When governments order people to stop working, they have a responsibility for monetary damages as well as some compensation for pain and suffering. Some in our country’s aristocracy prefer a system that makes people desperate to work in order to eat and pay their bills. Such workers will be more inclined to compromise their safety and return to work. Who will clean the bathrooms and offices of the executives that own America?
Almost a hundred years ago the German director Fritz Lang painted a dystopian account of social and economic classes in his film “Metropolis.” Each day the workers descended into the underground to keep the machinery of the city running. Above ground, the sons of the elite enjoyed sporting contests and idle pleasures.

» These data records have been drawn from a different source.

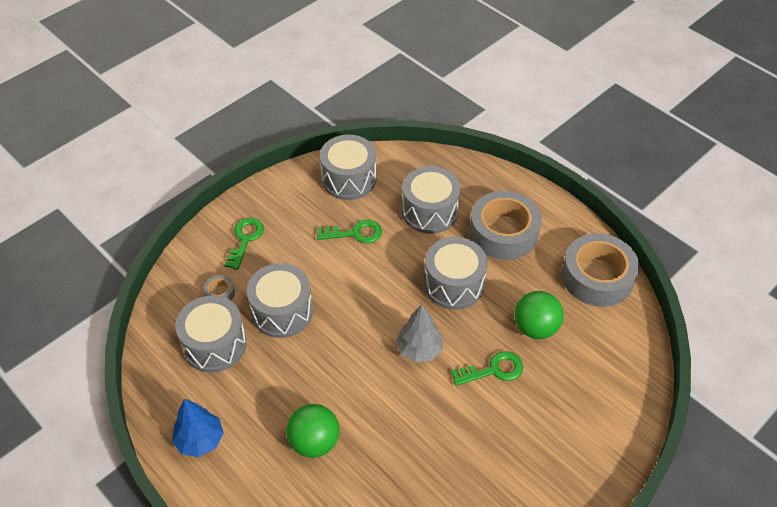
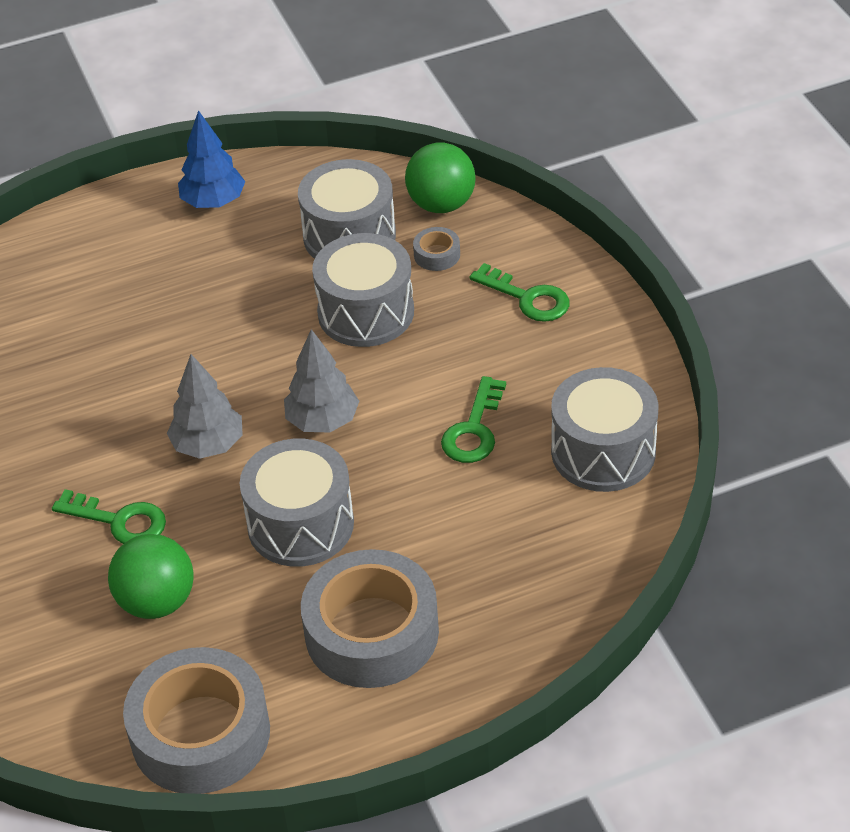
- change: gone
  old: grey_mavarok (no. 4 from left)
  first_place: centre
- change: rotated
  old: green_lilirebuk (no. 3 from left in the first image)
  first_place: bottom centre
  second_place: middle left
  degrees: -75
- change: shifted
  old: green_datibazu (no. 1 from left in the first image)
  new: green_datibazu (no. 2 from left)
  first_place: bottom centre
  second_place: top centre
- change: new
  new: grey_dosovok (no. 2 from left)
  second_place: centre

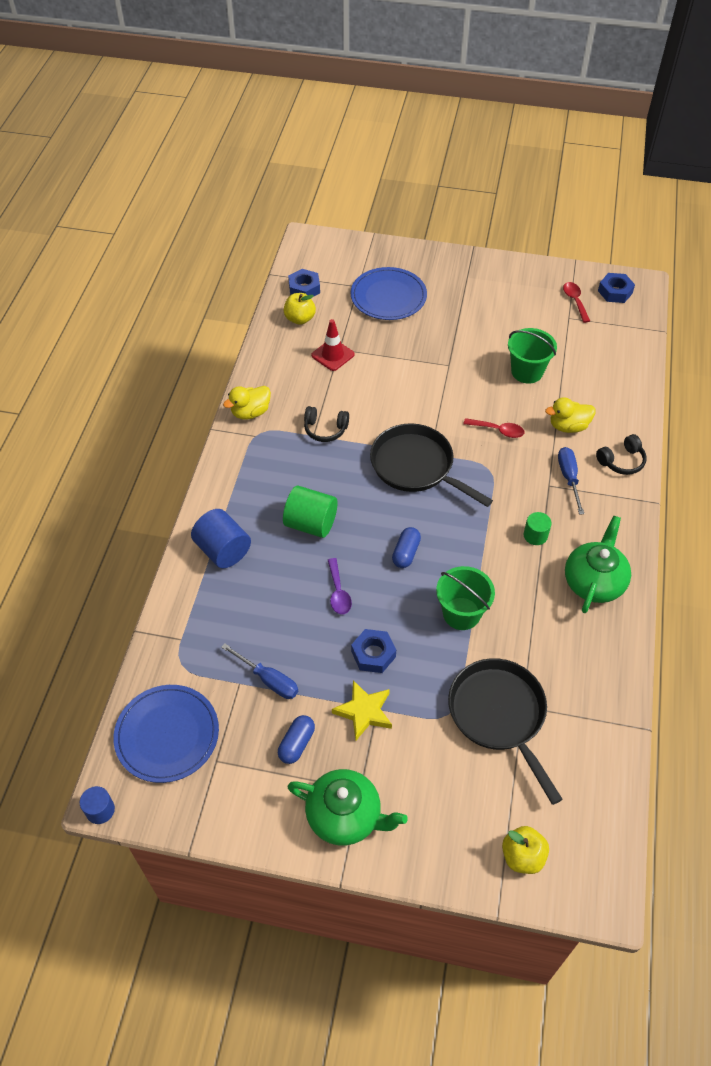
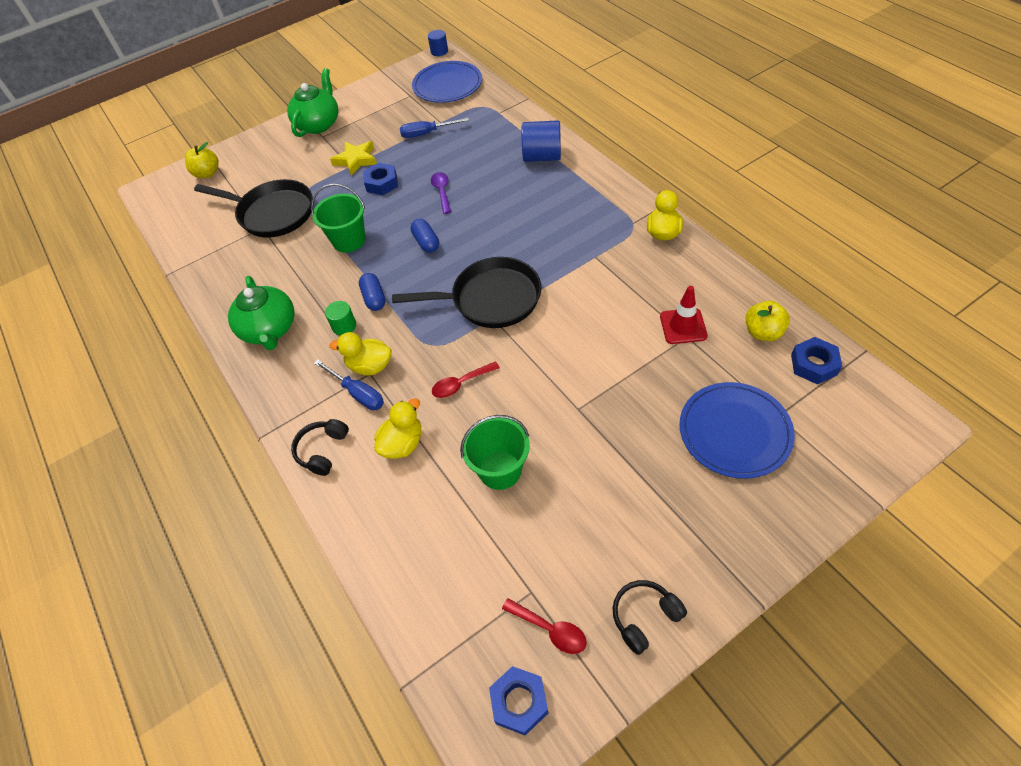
- change: shifted
  old: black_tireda (no. 1 from left in the first image)
  new: black_tireda (no. 2 from left)
  first_place: centre
  second_place: bottom centre
- change: gone
  old: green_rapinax (no. 1 from left)
  first_place: centre
- change: rotated
  old: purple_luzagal
  first_place: centre
  second_place: top centre
  degrees: 45
- change: shifted
  old: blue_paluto (no. 1 from left)
  first_place: bottom centre
  second_place: centre
- change: rotated
  old: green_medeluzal (no. 1 from left in the first image)
  first_place: bottom centre
  second_place: top left
  degrees: 135
- change: new
  new: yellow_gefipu (no. 1 from left)
  second_place: centre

In a past century the elite wore powdered wigs and flared waistcoats to distinguish themselves from the commoners. On the jogging paths in Central Park they might be indistinguishable from other runners. Unlike aliens from another planet the patrician class look human. Their attitudes are not.
State and local governments mandated business closures. Losing a job includes the loss of someone’s employer-sponsored insurance. The $1200 stimulus payment covered one month of COBRA replacement insurance for a family (Garfield, 2020). The elite write these barbaric rules.

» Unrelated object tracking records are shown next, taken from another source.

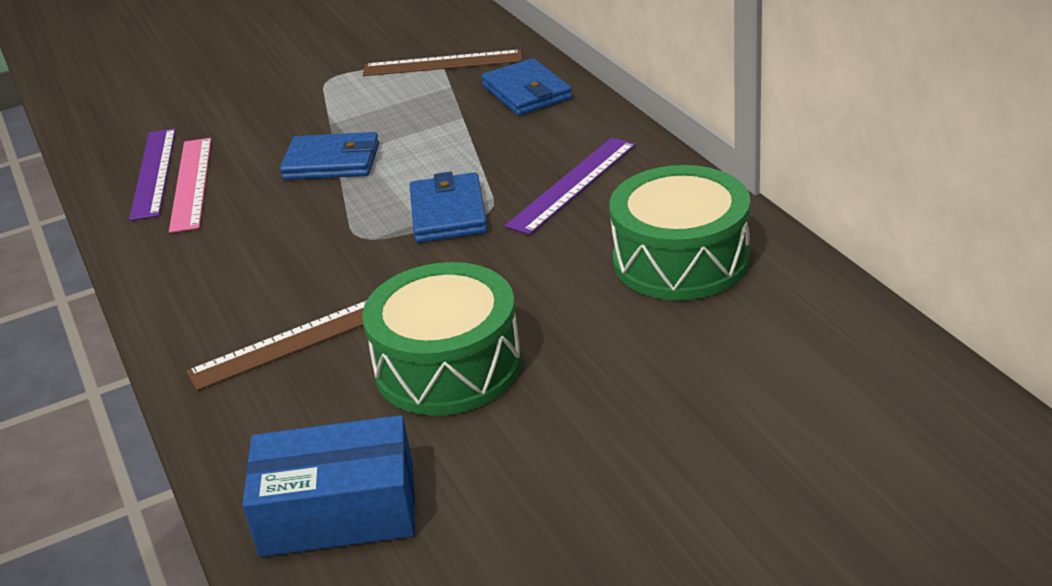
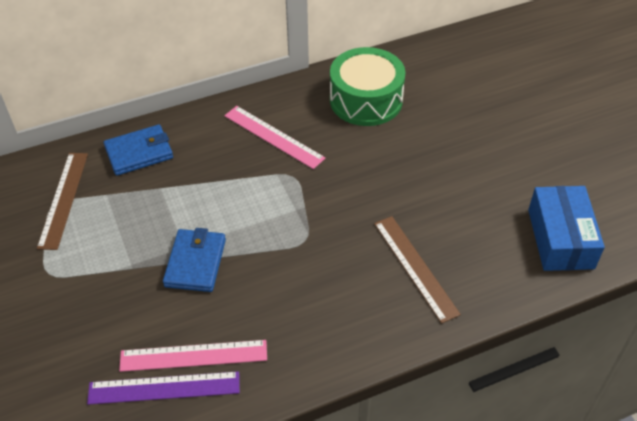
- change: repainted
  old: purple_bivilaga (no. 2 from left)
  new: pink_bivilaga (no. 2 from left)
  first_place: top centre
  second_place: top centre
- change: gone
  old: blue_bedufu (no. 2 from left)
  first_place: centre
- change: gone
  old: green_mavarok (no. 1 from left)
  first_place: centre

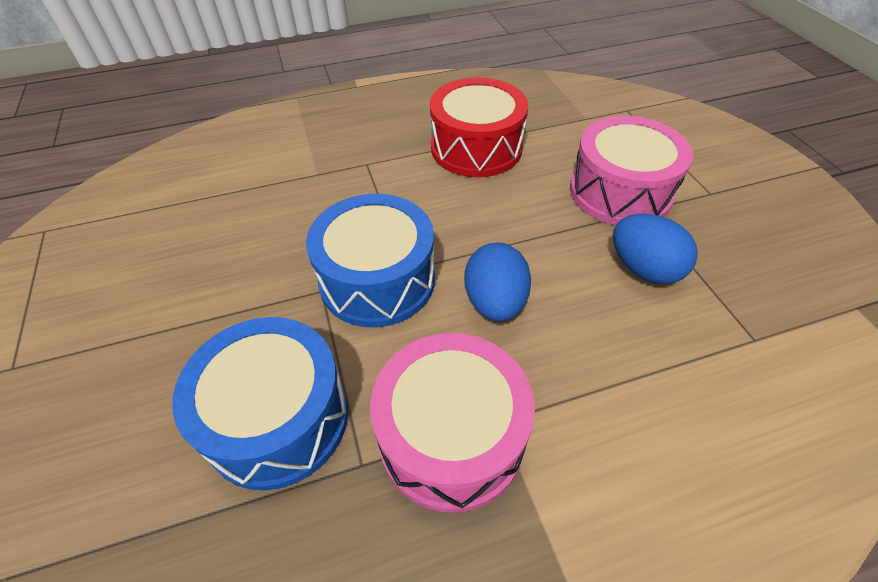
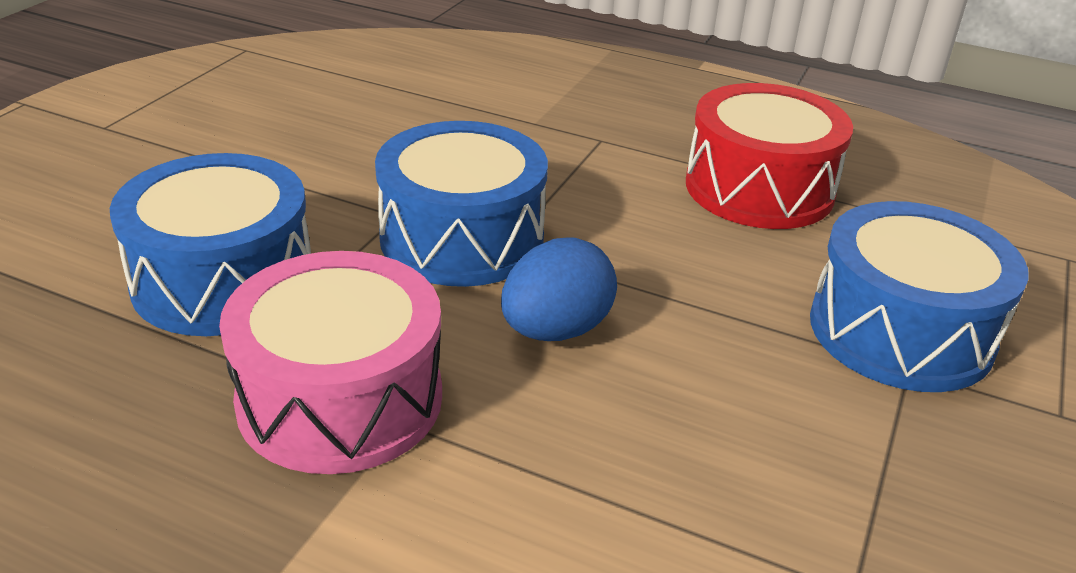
- change: repainted
  old: pink_mavarok (no. 2 from left)
  new: blue_mavarok (no. 3 from left)
  first_place: top right
  second_place: middle right
- change: gone
  old: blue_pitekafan (no. 2 from left)
  first_place: middle right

To protect themselves, the elite left their tony neighborhoods in crowded Manhattan and Brooklyn (Quealy, 2020). Are they spending quality time at their homes in the Hamptons? The social and economic hierarchy of this world has changed little from the century old society that F. Scott Fitzgerald captured in The Great Gatsby.

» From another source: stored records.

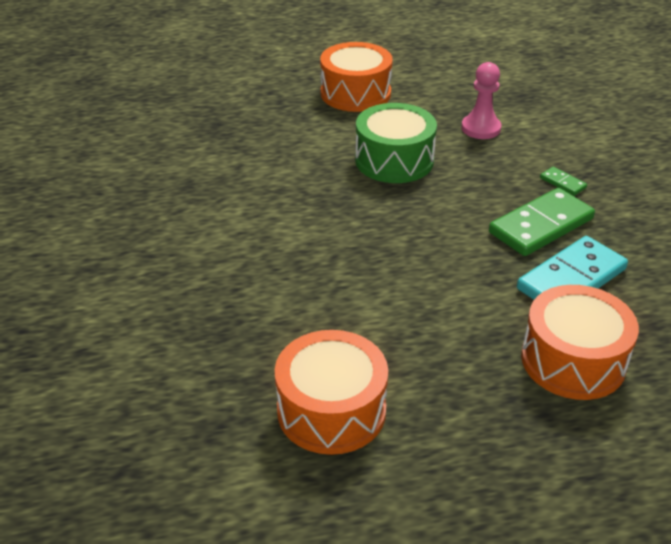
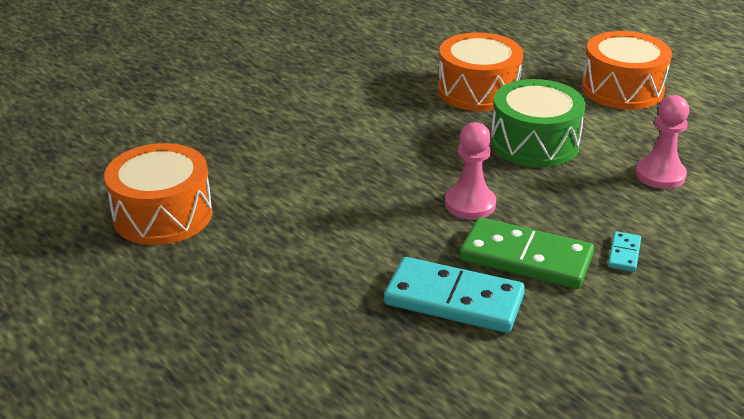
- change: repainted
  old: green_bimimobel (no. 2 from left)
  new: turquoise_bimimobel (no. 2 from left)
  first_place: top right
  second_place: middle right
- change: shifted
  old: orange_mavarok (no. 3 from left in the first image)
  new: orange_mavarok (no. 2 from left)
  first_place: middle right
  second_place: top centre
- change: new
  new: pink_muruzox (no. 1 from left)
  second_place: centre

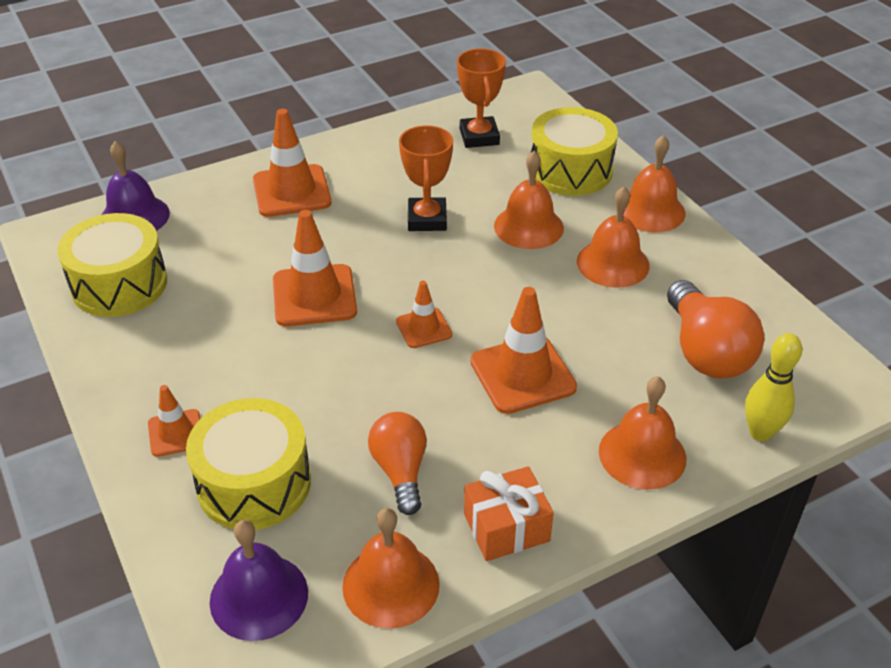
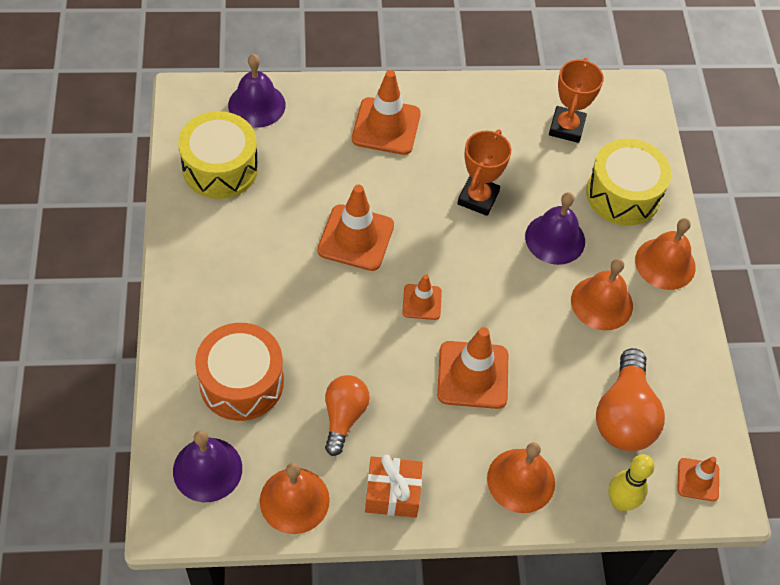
- change: repainted
  old: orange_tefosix (no. 2 from left)
  new: purple_tefosix (no. 3 from left)
  first_place: top centre
  second_place: middle right
- change: shifted
  old: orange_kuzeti (no. 1 from left in the first image)
  new: orange_kuzeti (no. 5 from left)
  first_place: middle left
  second_place: bottom right
- change: repainted
  old: yellow_mavarok (no. 2 from left)
  new: orange_mavarok
  first_place: bottom left
  second_place: middle left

As Fitzgerald wrote, the privileged believe that they deserve their entitlements. To criticize such thinking is Socialism or Communism. The elite claim to be the moral standard bearers of the country, the high priests of a religion they call Capitalism. Whatever serves their self-interest is enfolded into that religion. Whatever does not serve their interests is an ism that is un-American. To appease their god, the priests need the sacrifice of thousands of families. Let the subservient workers shed their concerns for their safety and shuffle to their daily toil. So sayeth the precious persons of privilege.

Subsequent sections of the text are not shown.